The concept of “policing in the 21st Century” is not only the implementation of a range of high-tech surveillance measures, including biometrics, but apparently also involves keeping it a complete secret from citizens … and even from their elected representatives.
At issue is one of the most controversial aspects of modern policing: the notion that if police can sweep all information into centralized databases and let an artificial intelligence algorithm do the investigative work of making connections in the data stream, then crimes can be prevented before they happen — pre-crime.
Despite an ongoing debate about potential errors in current systems, and even the legitimacy of predictive algorithms altogether (See: “Predictive Algorithms Are No Better At Telling The Future Than A Crystal Ball”), police departments across the nation are rolling out various versions of this technology. However, even worse than citizens apparently having little to no say about what their tax dollars are building, it is increasingly coming to light that these programs are being used without informing citizens at all.
I previously reported about the difficulty that journalists and activists have had in the notoriously police state infested Chicago, with the Chicago PD even refusing FOIA requests for details from well-known media like The Chicago Sun Times.

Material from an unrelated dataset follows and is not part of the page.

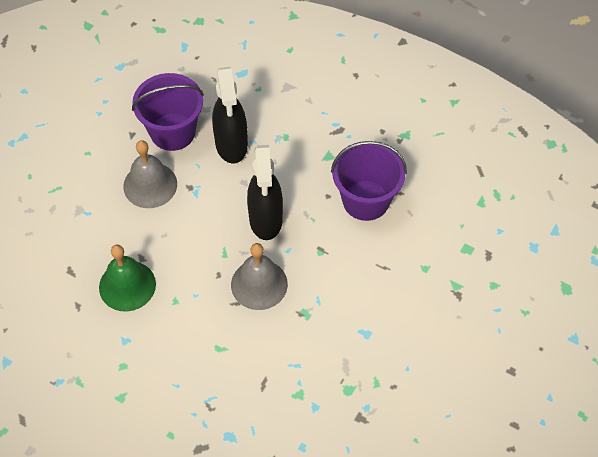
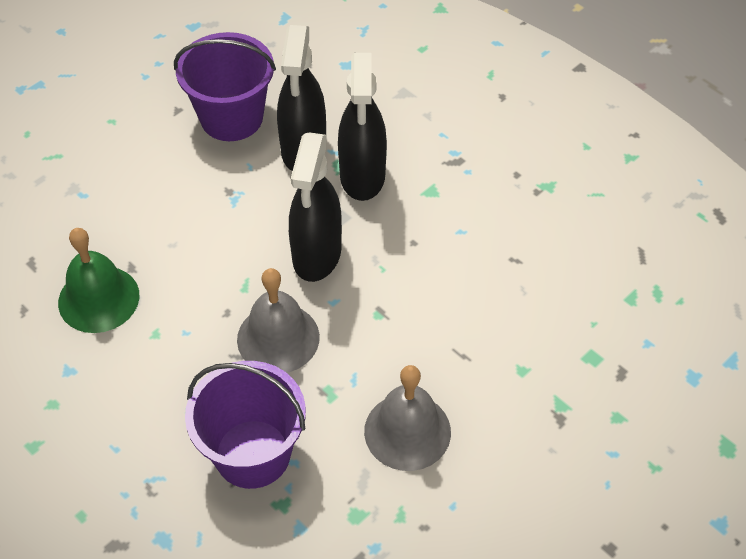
camera: 15 degrees right, 5 degrees down
(150, 185) = (177, 177): grey bell -> grey bell (407, 431)
(278, 156) = (362, 176): none -> black spray bottle
(366, 200) = (465, 259): purple bucket -> purple bucket (252, 454)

Now, in an explosive report from The Verge, reporter Ali Winston details how innocent residents of New Orleans might have been swept up in a dragnet of data collection without their knowledge. According to Winston, the private global data collection and analysis corporation, Palantir Technologies, helped launch a secret software program in 2012 with New Orleans police to track connections between gang members. As Winston rightly highlights, Palantir was founded by the CIA’s venture capital firm, making the current findings exponentially worse for those who value civil liberties. Moreover, Winston documents the lengths that the partnership went to cover up the program’s disclosure, even to city council members:
…the program escaped public notice, partly because Palantir established it as a philanthropic relationship with the city through Mayor Mitch Landrieu’s signature NOLA For Life program. Thanks to its philanthropic status, as well as New Orleans’ “strong mayor” model of government, the agreement never passed through a public procurement process.
In fact, key city council members and attorneys contacted by The Verge had no idea that the city had any sort of relationship with Palantir, nor were they aware that Palantir used its program in New Orleans to market its services to another law enforcement agency for a multimillion-dollar contract.

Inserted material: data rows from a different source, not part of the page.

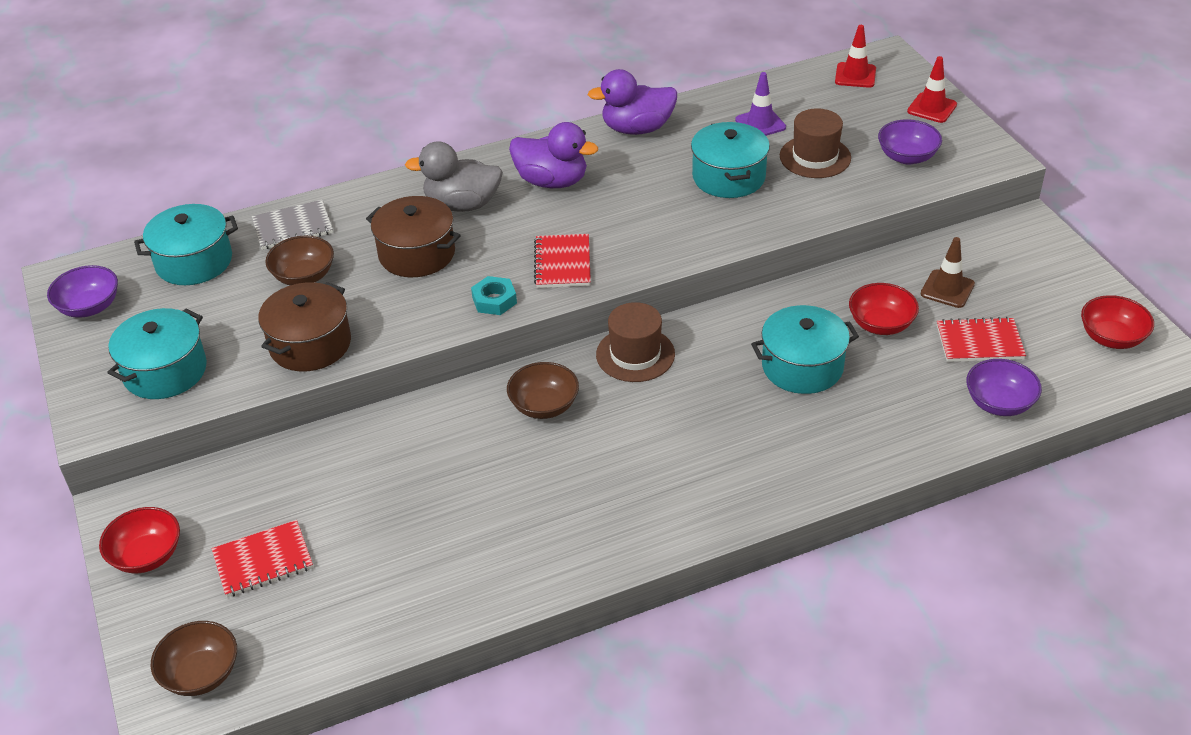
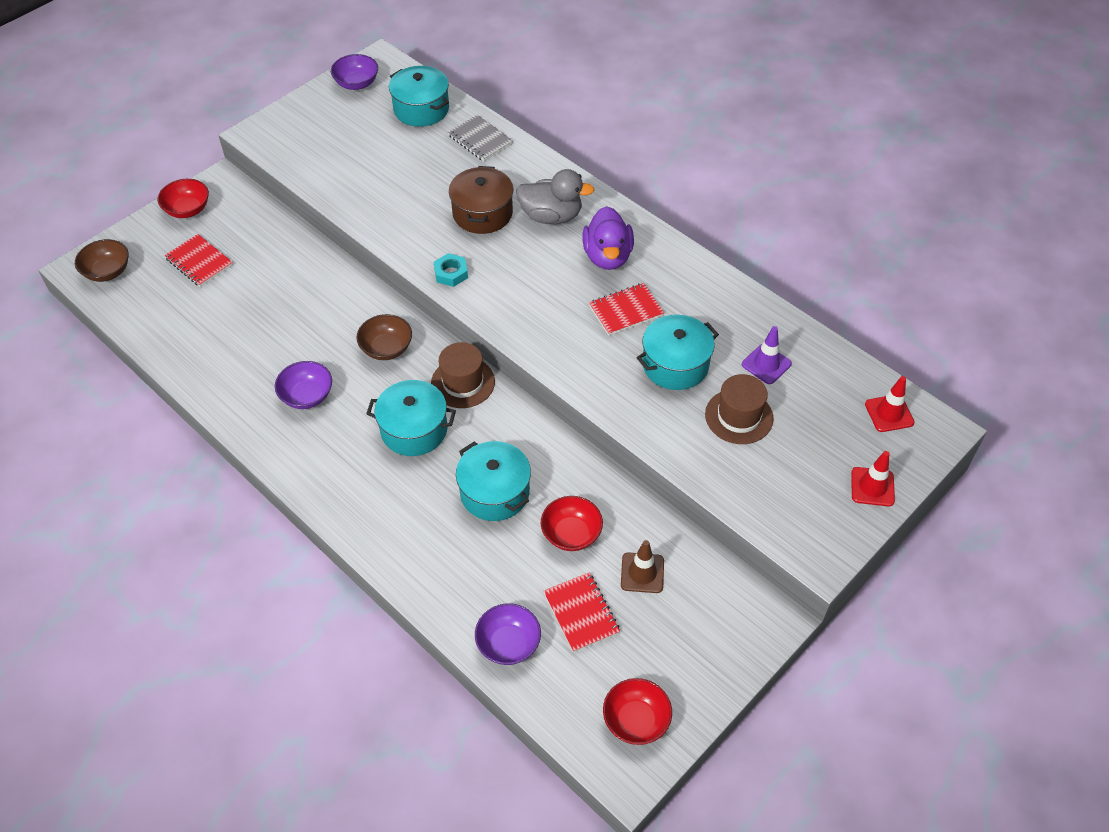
camera: 65 degrees right, 10 degrees up
(165, 371) = (312, 142): turquoise pot -> turquoise pot (414, 429)
(304, 276) = (431, 166): brown bowl -> none
(310, 344) = (364, 197): brown pot -> none
(462, 204) = (551, 216): grey duck -> grey duck turned 120 degrees clockwise
(562, 263) = (511, 296): red notebook -> red notebook (626, 310)
(637, 129) = (708, 285): purple duck -> none
(907, 157) = (779, 485): purple bowl -> purple bowl (307, 396)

Even James Carville, the political operative instrumental in bringing about Palantir’s collaboration with NOPD, said that the program was not public knowledge. “No one in New Orleans even knows about this, to my knowledge,” Carville said.
Carville went on to say that he orchestrated the partnership between a domestic police force and a company known for Pentagon intelligence work in overseas warzones, based solely on his own idea that “it was a case of morality. Young people were shooting each other, and the public wasn’t as involved as they should have been.” That’s about as frightening an admission to the justification for fascism as I’ve come across — and no one involved is even elected.
While specifics of who might have been affected by the program cannot be detailed due to the level of secrecy, based on what The Verge has compiled, they suggest that the data collection is far too comprehensive to fully eliminate the innocent from the dragnet:
Palantir’s prediction model in New Orleans used an intelligence technique called social network analysis (or SNA) to draw connections between people, places, cars, weapons, addresses, social media posts, and other indicia in previously siloed databases. Think of the analysis as a practical version of a Mark Lombardi painting that highlights connections between people, places, and events. After entering a query term — like a partial license plate, nickname, address, phone number, or social media handle or post — NOPD’s analyst would review the information scraped by Palantir’s software and determine which individuals are at the greatest risk of either committing violence or becoming a victim, based on their connection to known victims or assailants.
I encourage everyone to read the full article at The Verge, as it offers a treasure trove of details about the background of Palantir, their connection to other police forces around the country, and the fact that not a single oversight committee appears to be aware of what data has been collected in New Orleans, on whom, and whether or not there has been any framework developed to ensure that innocent people will not be exploited by their predictive policing programs. Without the proper transparency, we are only left with this assurance from Palantir on their website, already made laughable by what little we know.
We design technology to help institutions protect liberty
Analytic technology, especially in the hands of powerful institutions that hold large volumes of data, can pose serious risks to privacy and civil liberties. That’s why we build privacy-protective capabilities into our products, help customers understand how to use them responsibly, and work with advocacy groups and the policy community on how technology can be used to protect privacy interests today and in the future. We have always been, and continue to be, committed to helping organizations get value out of their data while protecting sensitive information from misuse and abuse.
Every police department should be open to requests from residents to explain their conduct; let’s hope that the exemplary work from The Verge and sharing this information can help with that endeavor.